Tuesday, November 25, 2008, 4:30 PM

The intersection of video and newspapers

I found myself stuck in traffic on the capital beltway today, and tried to put the time to good use by listening to a podcast interview with Michael Rosenblum, an expert in the blurring lines between newspapers and video. Mr. Rosenblum teaches newspapers, journalists, and everyday citizens to shoot, edit, and upload their own video content to the web, thereby "democratizing" who delivers the news. His interview was fascinating and underscores the public's migration to web and video news content, the rise of citizen journalists, and the struggles of traditional newspapers to evolve in this new world. Any company that hopes to communicate effectively in the 21st century should carefully consider this phenomenon. To listen to the podcast in its entirety, click here.

Otherwise, here are few excerpts from Mr. Rosenblum's interview:

On the future of video news: "Everybody will be watching everything, but nobody will be watching something, if you understand the difference. I think we’re headed for a complete democratization of the medium, which is a very healthy thing.

"We live in a democratized world of print...We’ve lived in a world - we think we’ve lived in an information freedom. We’ve actually lived in the Soviet Union of video for the last seventy years; three channels, here’s the truth, we’ll tell you, you sit and...you take it. Now for the first time, millions and millions of people are going to get video cameras and begin to make content that’s going to be an explosion of content. It’s going to be very, very messy and very uncertain, but geez, that’s what a free press is all about. It’s about being messy. I think it’s a terrific thing."

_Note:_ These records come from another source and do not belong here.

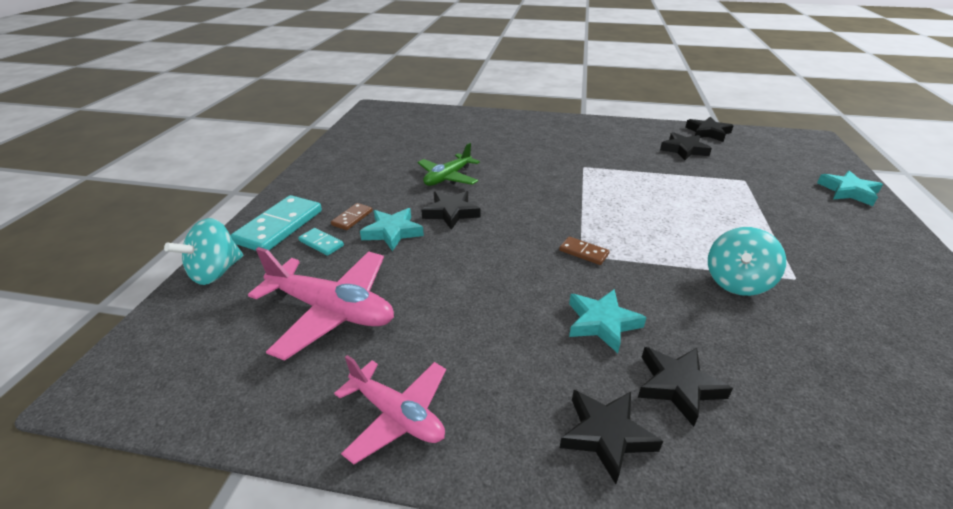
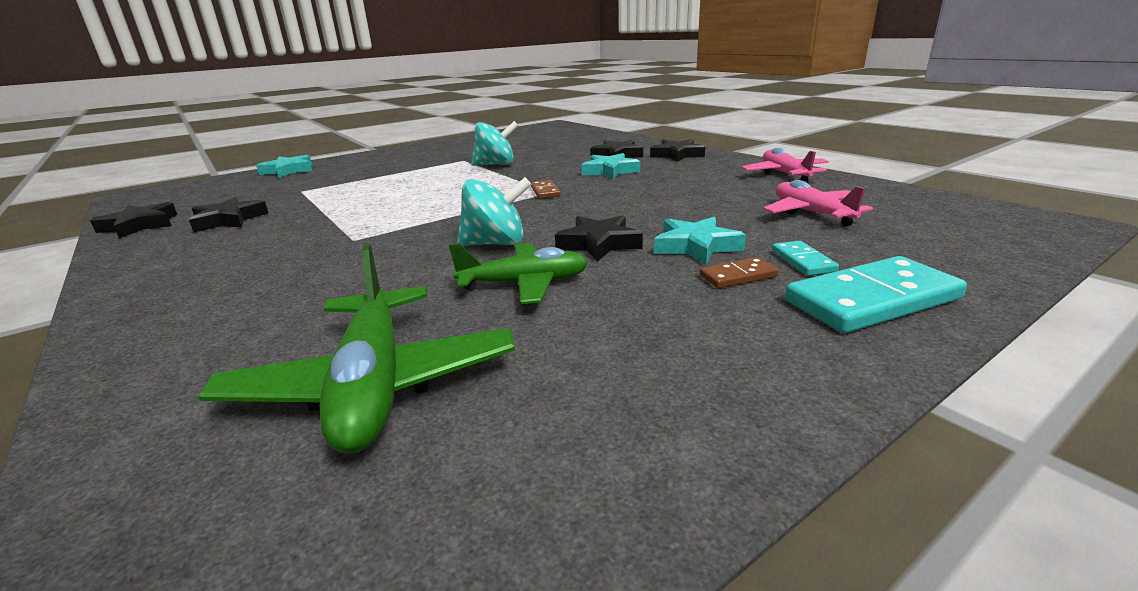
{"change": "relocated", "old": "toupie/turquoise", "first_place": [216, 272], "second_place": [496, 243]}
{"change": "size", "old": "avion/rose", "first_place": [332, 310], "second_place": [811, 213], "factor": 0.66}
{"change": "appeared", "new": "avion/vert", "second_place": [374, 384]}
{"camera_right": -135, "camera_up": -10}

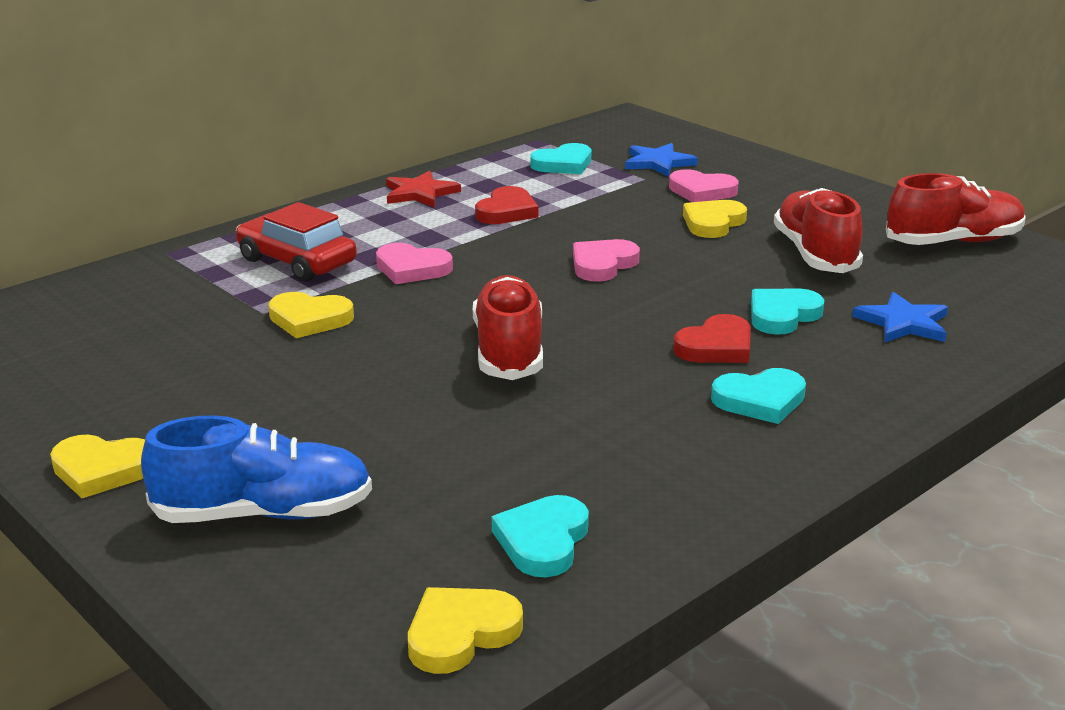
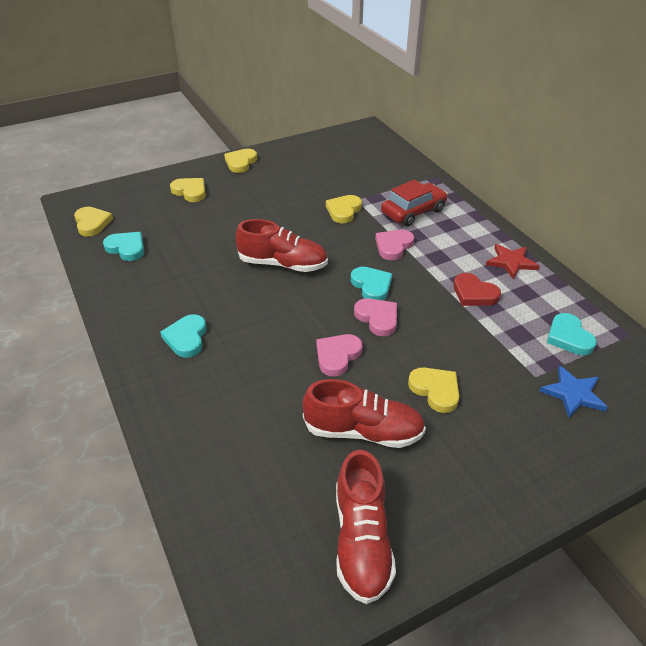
{"change": "relocated", "old": "cœur/rose", "first_place": [701, 191], "second_place": [337, 356]}
{"change": "relocated", "old": "cœur/turquoise", "first_place": [782, 315], "second_place": [371, 286]}
{"change": "missing", "old": "étoile/bleu", "first_place": [903, 323]}
{"change": "missing", "old": "cœur/rouge", "first_place": [716, 347]}
{"change": "exchanged", "old": "chaussure/bleu", "new": "cœur/jaune", "first_place": [264, 513], "second_place": [190, 191]}
{"camera_right": 105, "camera_up": 15}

On newspapers: "As newspapers rush to the Web - because they have to because they have no choice - and as technology rushes to the Web on the other side, video becomes a viable means for newspapers to tell their story. After all, the job of the newspaper is not to put out a piece of paper in black and white. It’s to go into a community, find information, process it, and deliver it back again...Newspapers have a distance to go. And I think that we can find historically that when new technologies come along, there’s almost a 20 or 30 year gap between the arrival of the technology and its application."

On television: "Television was such a narrow field because of the electromagnetic spectrum. You can only have three networks. That all you could broadcast through the air, that people like Walter Cronkite became almost overnight personalities...As we go to a Web, which has infinite number of outlets and infinite places to publish in video and now as well as in text. I think that we’re going to see the disappearance of these people."

On presidents who understood the power of video: "I think Clinton was quite good at television. Reagan was fantastic television. He was a terrific actor...In the business we call it the X Factor. You know they really know how to communicate with the camera. They understand that - I guess in talking to the lens they’re just talking to one person as opposed to making a speech. And there’s kind of a personal connection that you, the viewer, feel that he’s talking to me."